The best bespoke tailors work across London, Naples, Paris, Rome, Milan, and Chicago. Each house cuts by hand, takes your exact measurements, and builds garments built to last decades. London’s Savile Row names – Henry Poole, Huntsman, and Anderson & Sheppard – define the English tradition. Italian houses Kiton, Brioni, and A. Caraceni build softer, more relaxed garments. Cifonelli in Paris blends French elegance with Roman craftsmanship. Oxxford Clothes in Chicago leads American bespoke. Prices start around $4,000 and can pass $10,000 with premium fabrics.

Spend enough time around well-dressed men and you start to notice something. The ones who look genuinely good, not just expensive, are wearing clothes that seem to belong to them in a way you cannot quite explain. The jacket does not bunch when they move.

The collar lies flat without being tugged down. Nothing shifts. That is almost always bespoke, and the best bespoke tailors in the world have spent generations figuring out how to produce that effect.

Made-to-measure, despite what most marketing will tell you, is not the same thing. Adjusted off a stock block, fitted once, maybe twice. The result can be very good. But it is a workaround, not the real thing.

Real bespoke means your cutter draws your pattern from scratch. Nobody else’s shoulder width goes into it. You try a rough shell of the garment before anything permanent happens, you come back when corrections have been made, and you keep going until the thing fits the way it should. That process takes months. You cannot shortcut it and get the same result.

Eight houses below have spent their existence doing exactly that. A few are famous. Some are not, and those are often where the most interesting work is happening.

1. Henry Poole & Co., London (Est. 1806)

Before Savile Row was Savile Row in the way we understand it now, Henry Poole moved his business there. That was 1846. The street was respectable enough at the time, but Poole’s connections to European courts, Napoleon III was a client, Emperor Hirohito was a client, multiple British monarchs, turned it into something beyond respectable.

The firm holds more Royal Warrants than any other tailor in the world, and they have held that record for a while.

The Cut

There is nothing showy about a Poole suit. The shoulder sits naturally, not roped out or padded up.
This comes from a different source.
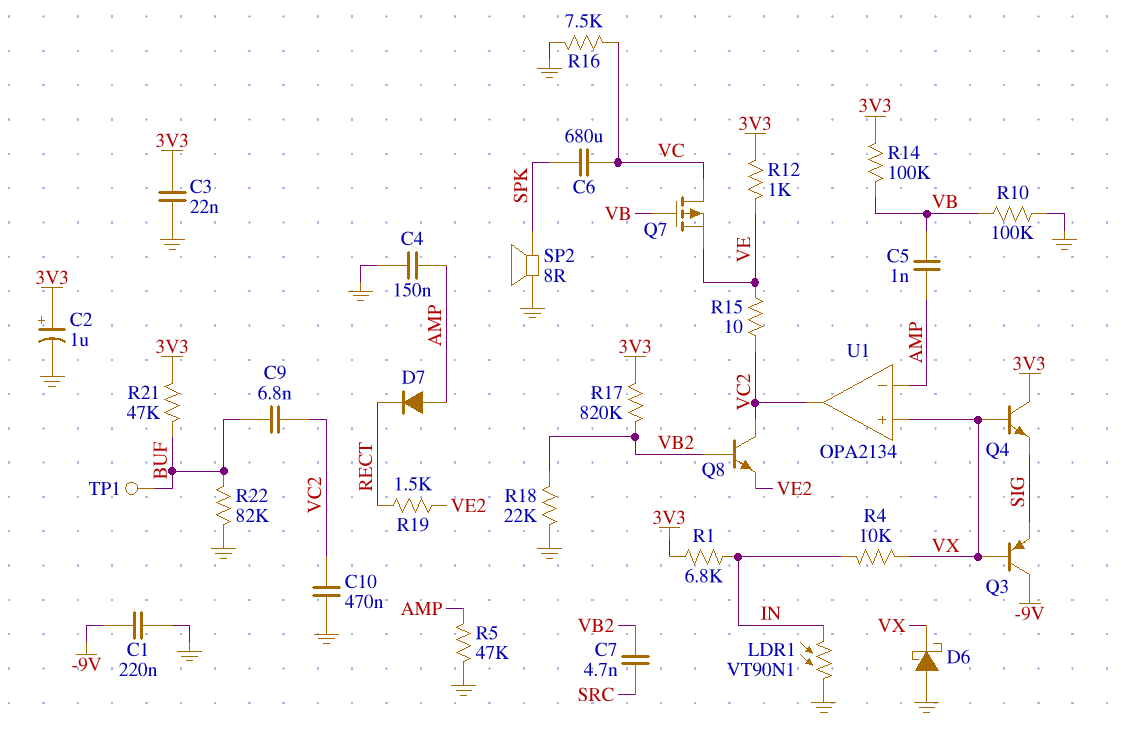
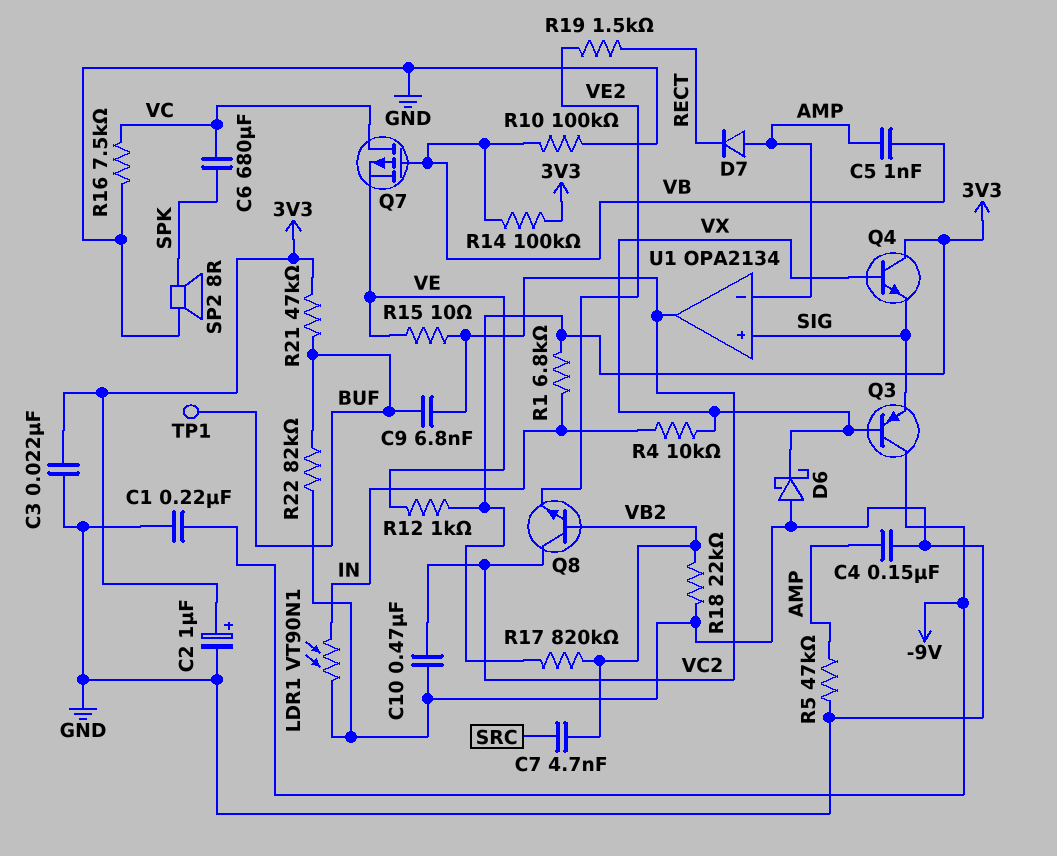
U1 pin in+: VX -> SIG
The waist has a proper shape but you are not aware of it when you are wearing the jacket. The chest is smooth. The whole thing is designed to make you look very well turned out without anyone being able to point at a specific thing that makes it so. That is harder to achieve than it sounds.

The workshop upstairs still runs on the old model. Journeyman cutters who trained there, who have spent years learning the house’s way of reading a body before they take on their own clients. That continuity is not just tradition for its own sake. It shows in how a collar lies, in how a sleeve behaves through a long day.

What to Know Before You Go

First commission means a full consultation, a measurement session, and then a baste fitting. The baste is the moment you stand in an unlined canvas shell and the cutter reads what the cloth is doing across your frame. Two more fittings follow before the finished suit is yours. Lead times are usually twelve to sixteen weeks. Starting price is around £5,500.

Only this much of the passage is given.